I’ve overheard many folks lately discussing what sort of charity most deserves their money. They consider the plans of various charities, and try to analyze the chances that such plans will lead to good outcomes. Most folks I’ve heard have been favoring various intellectual charities, where the money goes mostly to pay intellectuals to develop and communicate ideas. And most of these folks also seem to spend lots of time consuming intellectual ideas. They read a lot, and have many opinions about what previous ideas were interesting and useful.
Such folks would do well to review the advantages of prizes over grants, and consider becoming charity angels. Let me explain.
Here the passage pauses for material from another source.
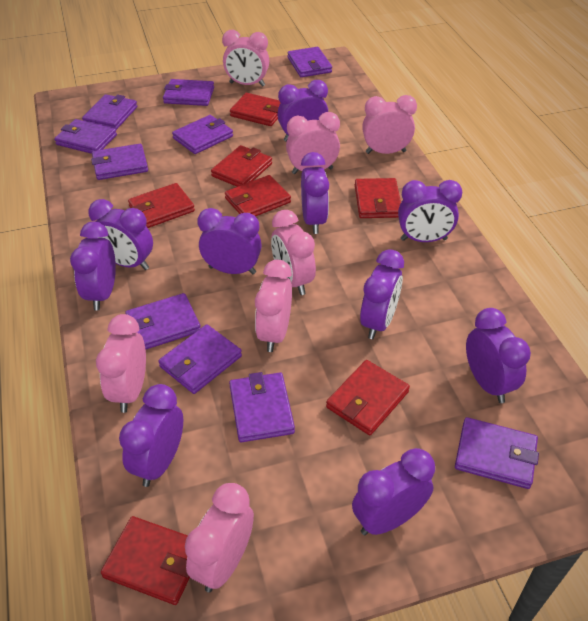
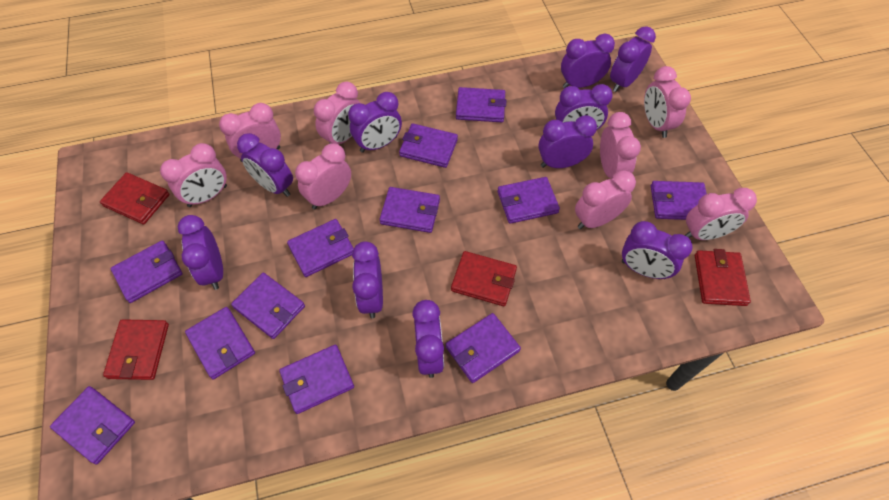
pink clock: 7 -> 8
purple wallet: 10 -> 12
red wallet: 7 -> 4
Consider a donor who seeks to encourage or induce some sort of result in the world. With a grant, such a donor must decide ahead of time who seems to have a promising ability and approach. But with a prize, a donor need only decide after the fact who seems to have achieved a lot. Once potential awardees see a pattern of achievements being rewarded by prizes after the fact, they will gain an added incentive to achieve, an incentive roughly proportional to the prize amounts being offered. And the prize process avoids much of the added waste of grant proposals, review, search, etc. (Promising potential winners who are strapped for cash might obtain resources by selling their future prize rights in capital markets.)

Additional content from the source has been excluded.